Functional analysis of carboxy-terminal deletion mutants of c-Myb.

Abstract

The c-myb gene is implicated in the differentiation and proliferation of hematopoietic cells. Truncations of the N and/or C terminus of c-Myb, found in v-Myb, can potentiate its transforming ability. Two negative regulatory subregions, located in the C terminus, were mapped previously by using GAL4-c-Myb fusion proteins in transient transfection assays for the transcriptional activation of a GAL4-responsive reporter gene. To dissect the C terminus of c-Myb in terms of its involvement in transcriptional activation and oncogenic transformation, a series of C-terminal deletion mutants of c-Myb were analyzed.

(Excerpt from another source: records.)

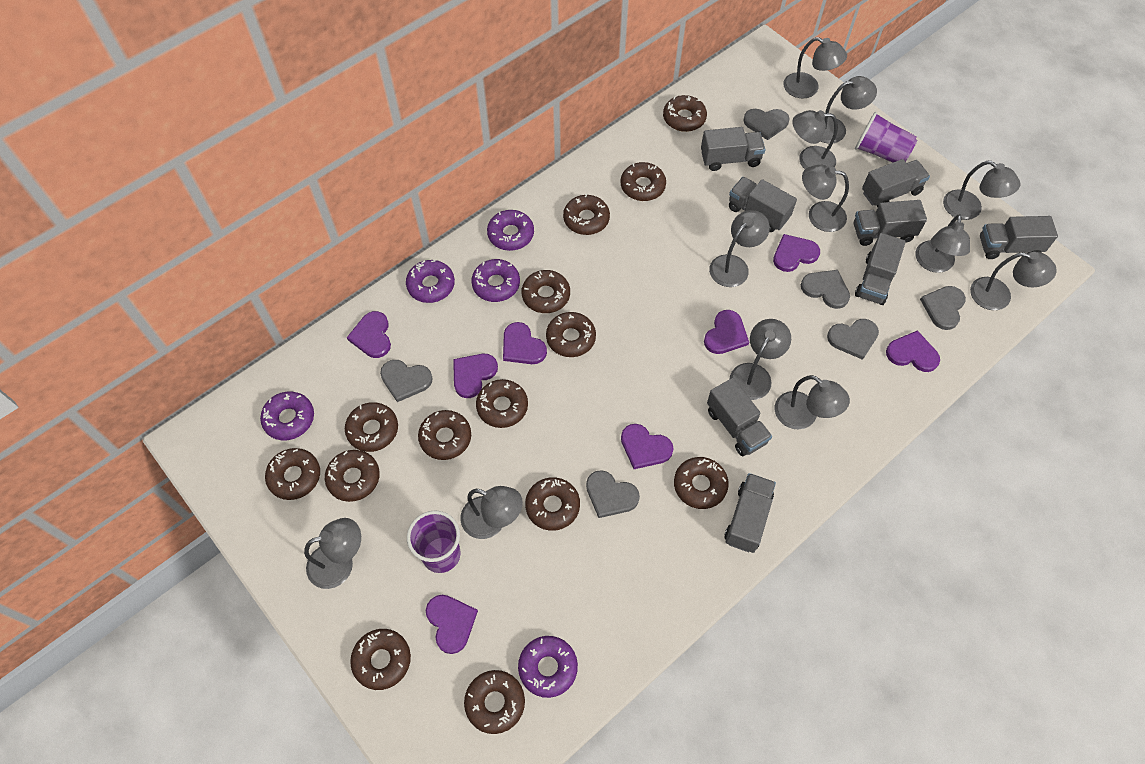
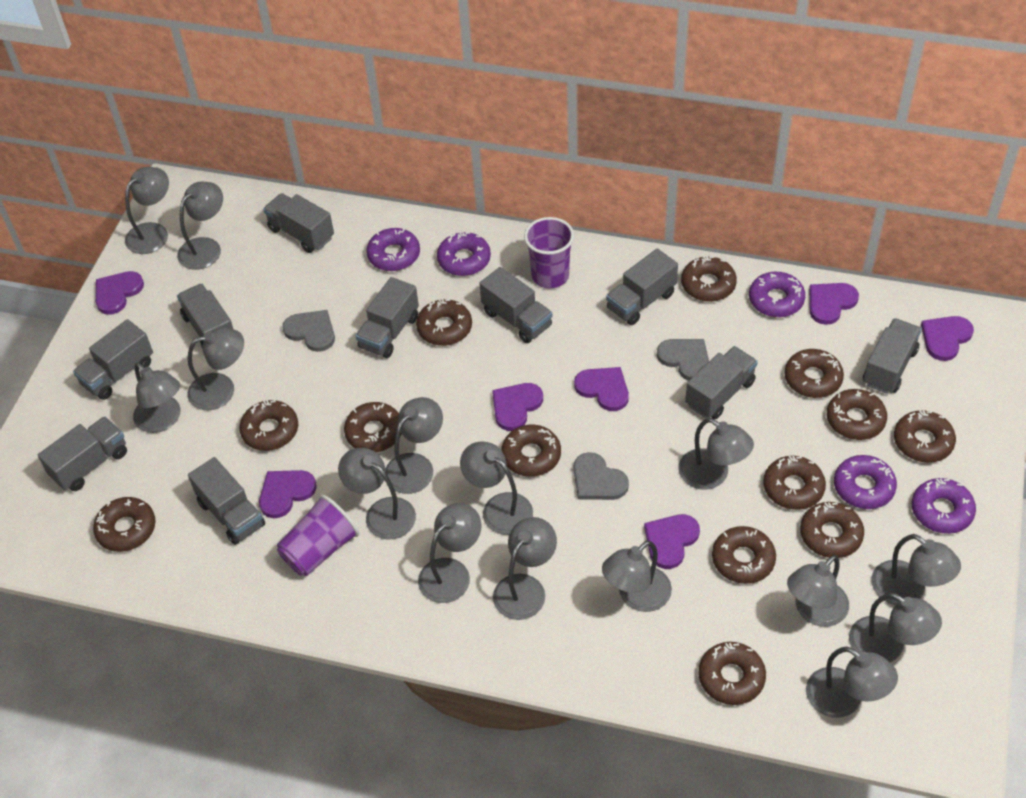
brown donut: 14 -> 13
grey heart: 6 -> 3
grey lamp: 12 -> 15
grey truck: 8 -> 10
purple heart: 8 -> 7

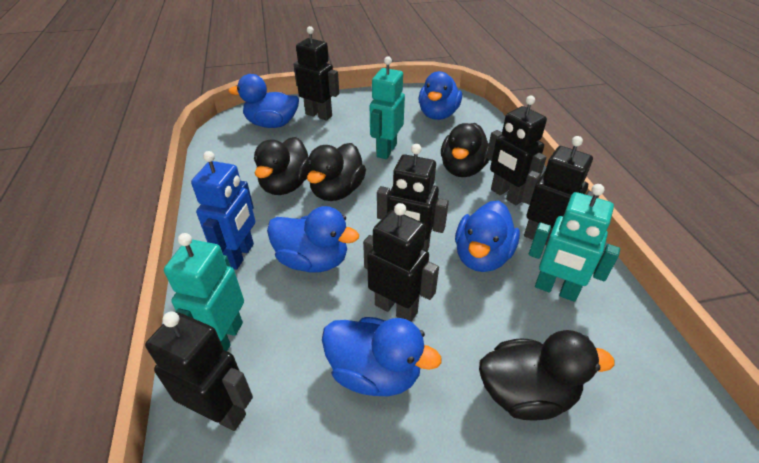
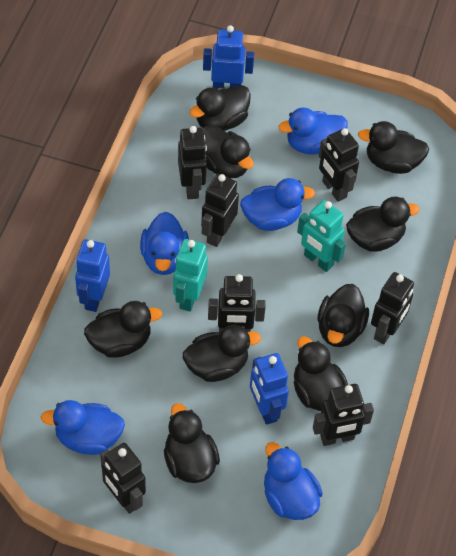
black duck: 4 -> 9
black robot: 6 -> 7
blue robot: 1 -> 3
turquoise robot: 3 -> 2

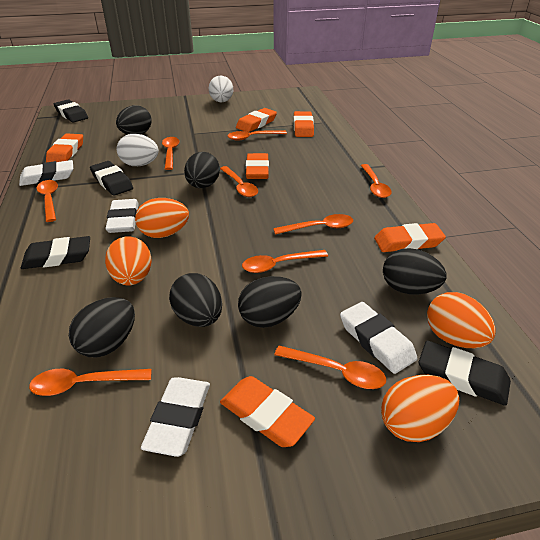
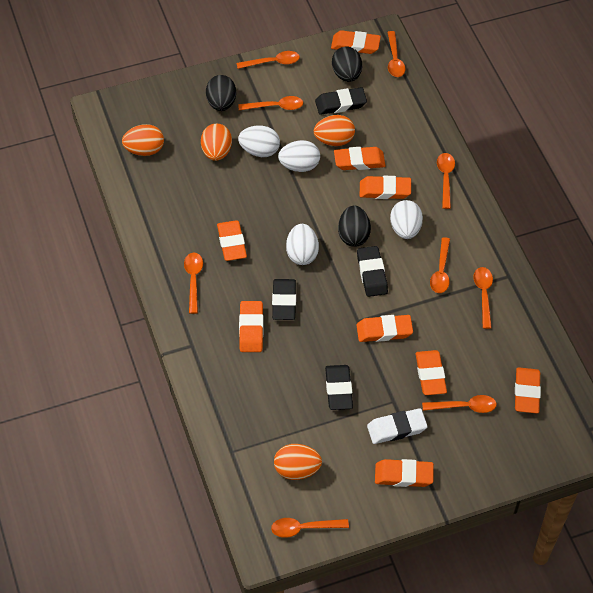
black egg: 6 -> 3
orange eraser: 6 -> 9
white egg: 2 -> 4
white eraser: 4 -> 1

In addition, linker insertion mutants within the transactivation domain and/or heptad leucine repeat of c-Myb were examined along with those deletion mutants. In this study, we demonstrated that the removal of both of the two previously mapped negative regulatory subregions from the native form of c-Myb not only supertransactivates a Myb-responsive reporter gene but also potentiates its transforming ability in culture. However, in contrast to previous results, cells transformed by all of the mutants analyzed here except v-Myb itself exhibited the same phenotype as those transformed by c-Myb. The proliferating cells were bipotenial and differentiated into both the granulocytic and monocytic lineages. This result implies that the C terminus of c-Myb alone has no effect on the lineage determination. Finally, the transactivation activities of these mutants correlated with their transforming activities when a mim-1 reporter gene was used but not when a model promoter containing five tandem Myb-binding sites was used. In particular, a very weakly transforming mutant with a linker insertion in the heptad leucine repeat superactivated the model promoter but not the mim-1 reporter gene.